Looking then more holistically at how you hedge risks and needs in your life and not just currency risk in your investment portfolio, you can view currency risk in a wider context. Personally I do the following:

  • Hedge local currency requirements by: owning own home, owning local investment property, paying into pension pillar 1, 1e, 2 and 3a
  • Hedge portfolio partially with short positions
  • Own real assets or companies owning and developing real assets
  • Take currency risk on portfolio and get comfortable being net long in: USD, JPY, CAD, AUD, GBP. I actually sold all of my Swiss shares but this was more coincidence than by design.

Think about directly hedging your needs e.g. buy property, insulate, install solar panels, etc. This way you become more independent and reduce your future costs which can increase with inflation.

I am in the phase of setting up my asset allocation and I am deciding whether to own a currency hedged world-equity ETF, or an unhedged one.

By reading around, see e.g. this post, it looks as if (Swiss) investors don’t quite hedge foreign equity.

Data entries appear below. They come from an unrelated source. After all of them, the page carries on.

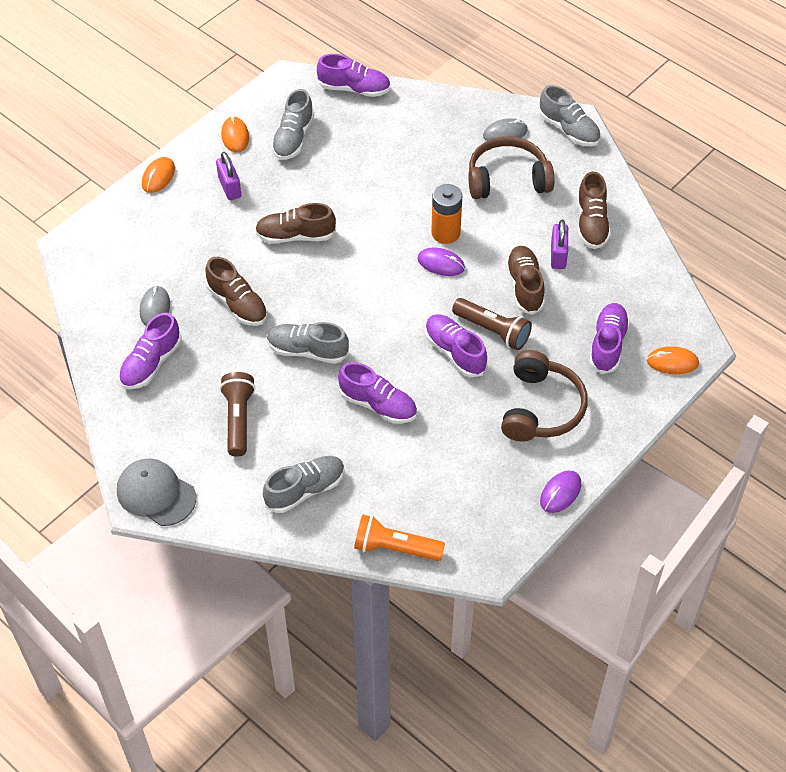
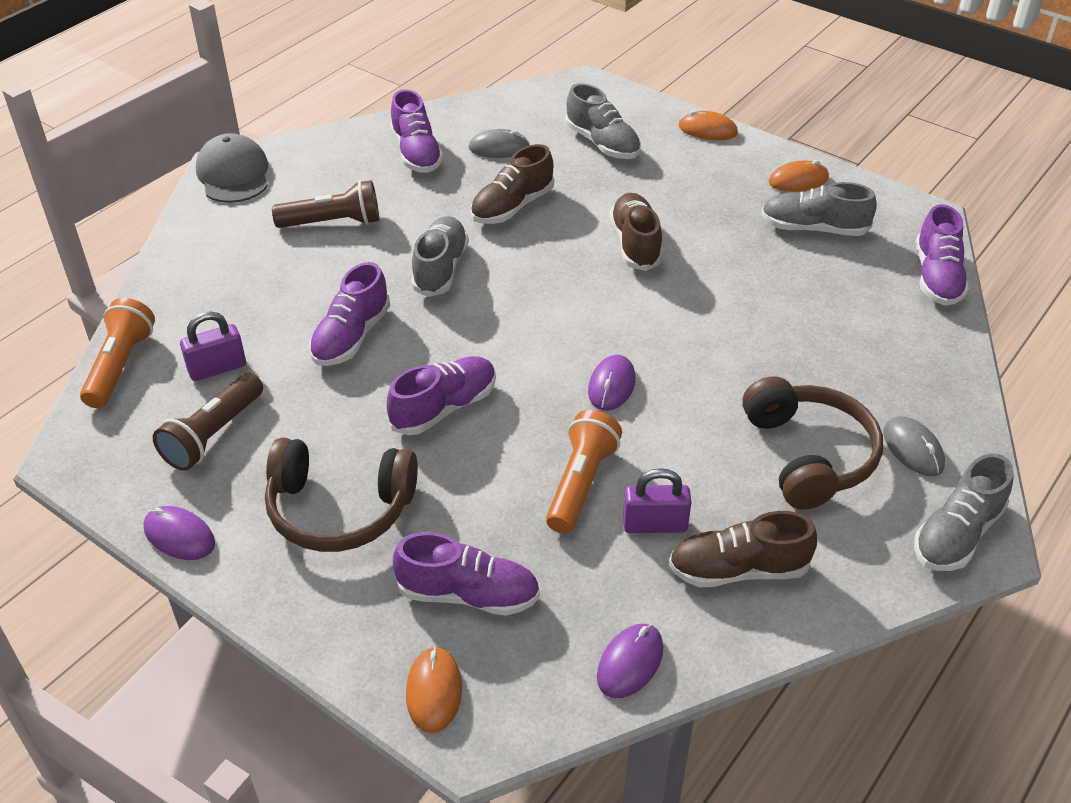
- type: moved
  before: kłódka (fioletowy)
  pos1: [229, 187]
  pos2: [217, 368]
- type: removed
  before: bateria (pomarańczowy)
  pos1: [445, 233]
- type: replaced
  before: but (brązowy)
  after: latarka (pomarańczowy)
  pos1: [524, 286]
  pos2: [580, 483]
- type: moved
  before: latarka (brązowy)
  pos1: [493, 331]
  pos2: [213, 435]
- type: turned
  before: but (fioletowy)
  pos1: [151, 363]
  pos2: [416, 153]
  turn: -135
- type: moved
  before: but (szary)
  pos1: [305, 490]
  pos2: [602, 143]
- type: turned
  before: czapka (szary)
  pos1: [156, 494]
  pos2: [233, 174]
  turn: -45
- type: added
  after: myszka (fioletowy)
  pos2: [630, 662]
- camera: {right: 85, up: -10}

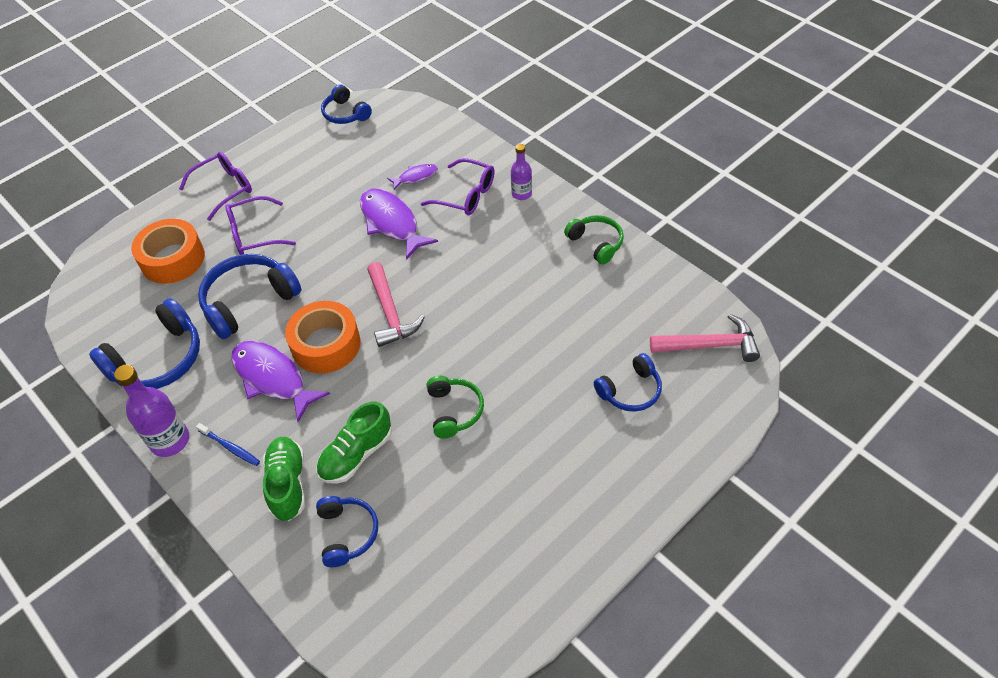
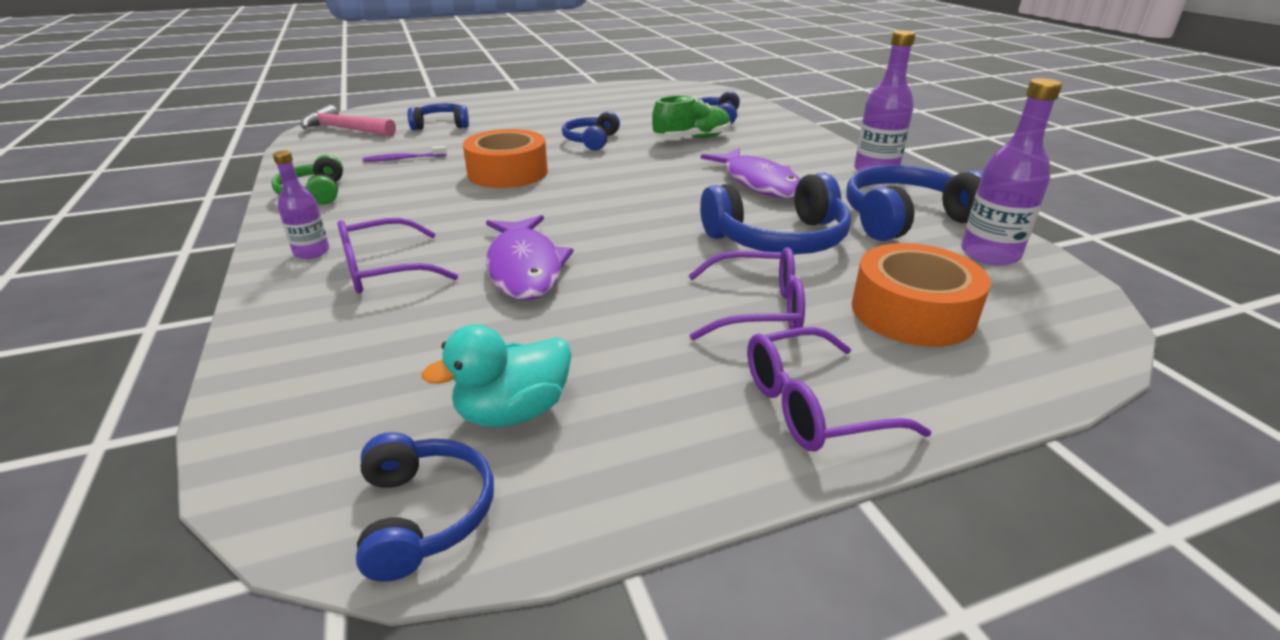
- type: turned
  before: okulary (fioletowy)
  pos1: [466, 195]
  pos2: [383, 270]
  turn: -75
- type: removed
  before: ryba (fioletowy)
  pos1: [415, 177]
- type: removed
  before: młotek (różowy)
  pos1: [390, 312]
- type: moved
  before: taśma klejąca (pomarańczowy)
  pos1: [326, 344]
  pos2: [507, 172]
- type: recoloured
  before: słuchawki (zielony)
  after: słuchawki (niebieski)
  pos1: [454, 411]
  pos2: [591, 141]
- type: removed
  before: szczoteczka do zębów (niebieski)
  pos1: [230, 447]
- type: removed
  before: but (zielony)
  pos1: [288, 484]
- type: added
  after: butelka (fioletowy)
  pos2: [989, 254]
- type: added
  after: szczoteczka do zębów (fioletowy)
  pos2: [403, 159]
- type: added
  after: kaczka (turkusowy)
  pos2: [513, 412]
- camera: {right: -160, up: -20}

However, I don’t understand why. Consider this paper from MSCI. For the MSCI ACWI index (a world stock index), it seems that a Swiss investor, at least historically, could greatly reduce volatility by hedging:

From a return point of view, returns from the hedged version seem slighly higher:

Summing up, for a Swiss investor, historically:

  • hedging significantly reduced volatility
  • without compromising returns (I assume that the return increase by hedging was eaten by the hedging costs, see also this paper from Vanguard)

So, why NOT hedging?
I can see a few reasons, please let me know what you think about them, and feel free to add more:

  1. using the past to predict the future is not significant (but maybe, there are some “structural” reasons for the observations above that are likely to hold also in the future)
  2. hedging equities eliminates some kind of diversification benefit, say, from having a home currency that is uncorrelated from the world stock market, or from just being exposed to multiple foreign currency (is CHF uncorrelated to world stocks? Are the alleged losses of such diversification benefits that significant?)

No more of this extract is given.